There were more court battles, one brought on because when my father arrived I refused to go. I was not going to lose another summer to being isolated on 10 acres waiting to go back home. That was a glorious summer I did as I pleased went to the pool not the pond. Went to Six Flags on my season’s pass with friends. I even finished the baseball season with the team I played on for half of the previous summers. I earned money mowing lawns for friends and family and used it to fund my summer of freedom.

I don’t recall much of what I did that summer other than I did not spend it sitting in the house doing nothing or isolated outside of Ponchatoula. Also that the summer ended with a trip to the courts and telling the judge why we didn’t want to go down and visit my father.

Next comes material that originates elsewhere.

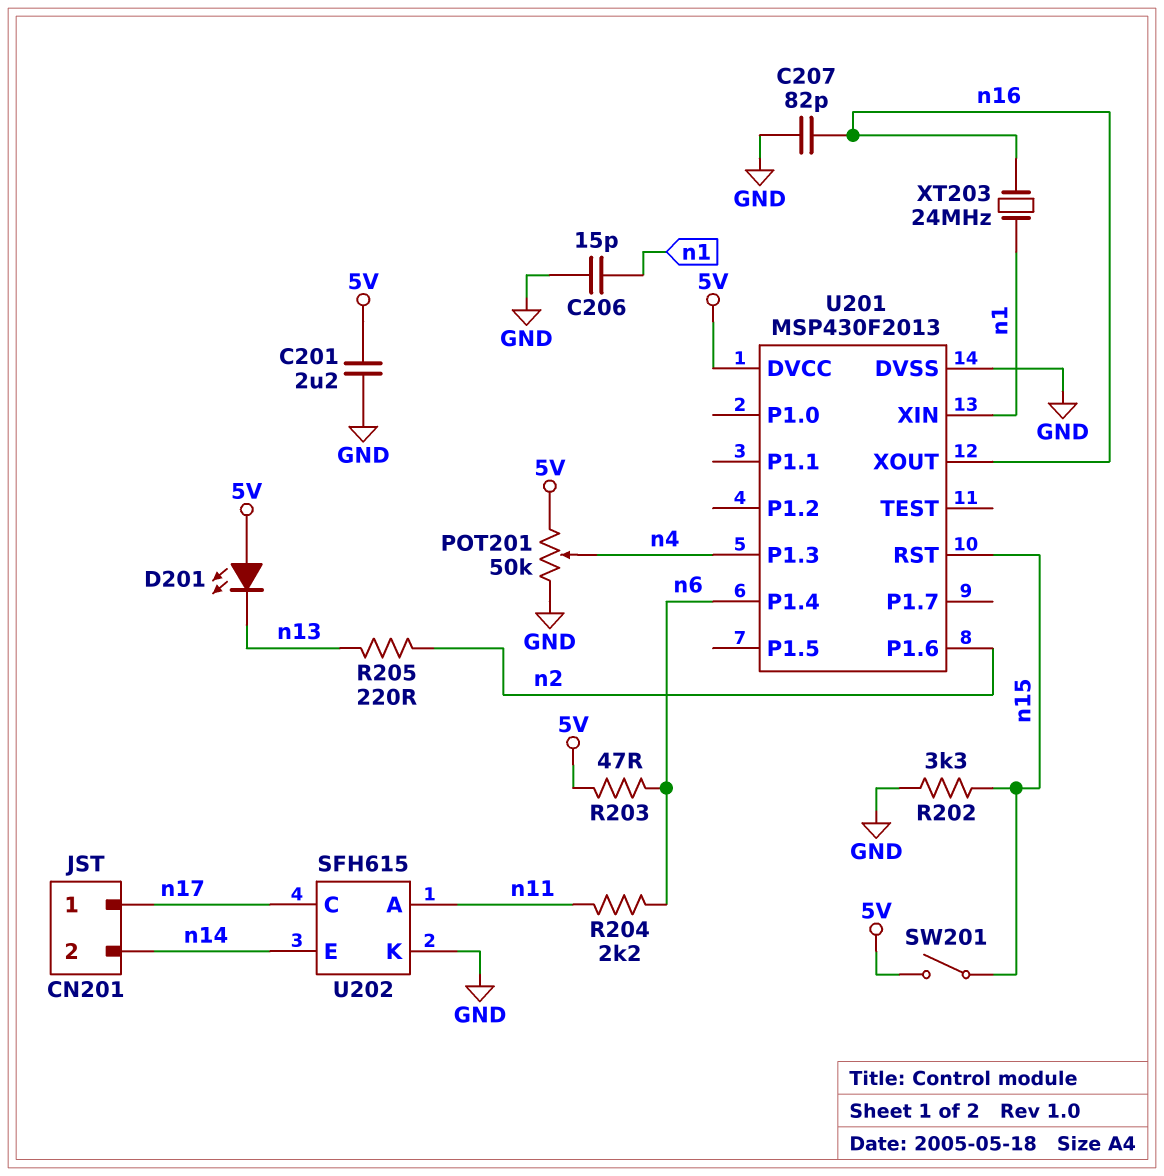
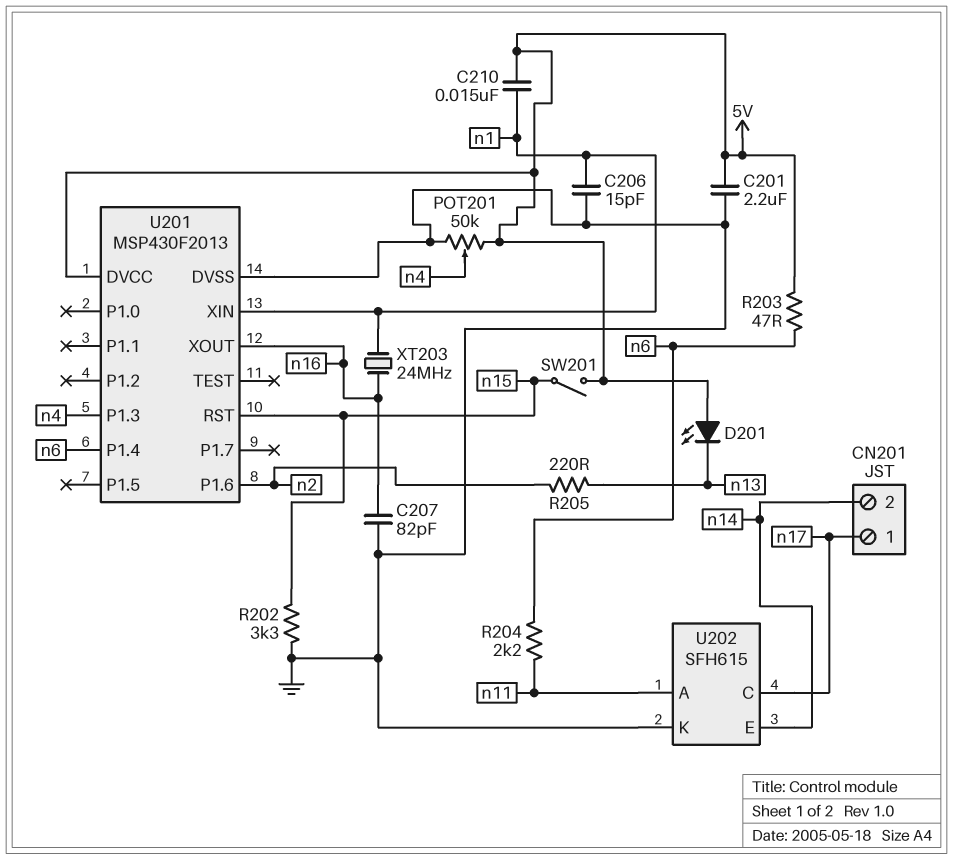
C210: none -> 15nF (5V, n1)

I know now, that had my father spent more time with us while we were there… less time on work. Taken a vacation not related to a business trip with us, and maybe gotten us involved in some summer day camp these visits might have been less stress and more productive in building a better relationship with us. I know he never had much for a role model as a father except the occasional visits with family and his grandfather. This only goes so far because he is highly intelligent and could have attempted to learn to become a better father.

Even to this day he portrays how he lost out on his children’s lives and is not included. His inclusion always has a price. Don’t get me wrong there is also a price for my mother’s inclusion in things. Yet, his always comes with lectures and the world according to how he views it. He wants to pass on all his wisdom all his knowledge. He wants to have a legacy live on in his children. I guess he is not unlike many other fathers he wants to know his life his name will be remembered and passed on.

I am not a father myself and this may be for good reason. I have not been exposed to the best role models. From a sons advantage I know what I want to be as a father. I want my children to know that I love them, I want them to know my history, but ultimately want them to know what I have searched for almost thirty years. A father who helps them grow and become better people, citizens, and parents than I am.

I stand alongside my father; I have received very few things from him I do not stand as other children do on their parents’ shoulders and move on. I was handed nothing and have worked for everything in my possession. My life is not better or worse than others just different. I live by my choices but I also regret the wasted relationship I have to this day with my father.

I know he will never fully accept my choices and he will always view me in a suspicious light. I will never become the success he envisioned. All I hope is at the end of my time my legacy will be I left the world and any children I have better than when I entered.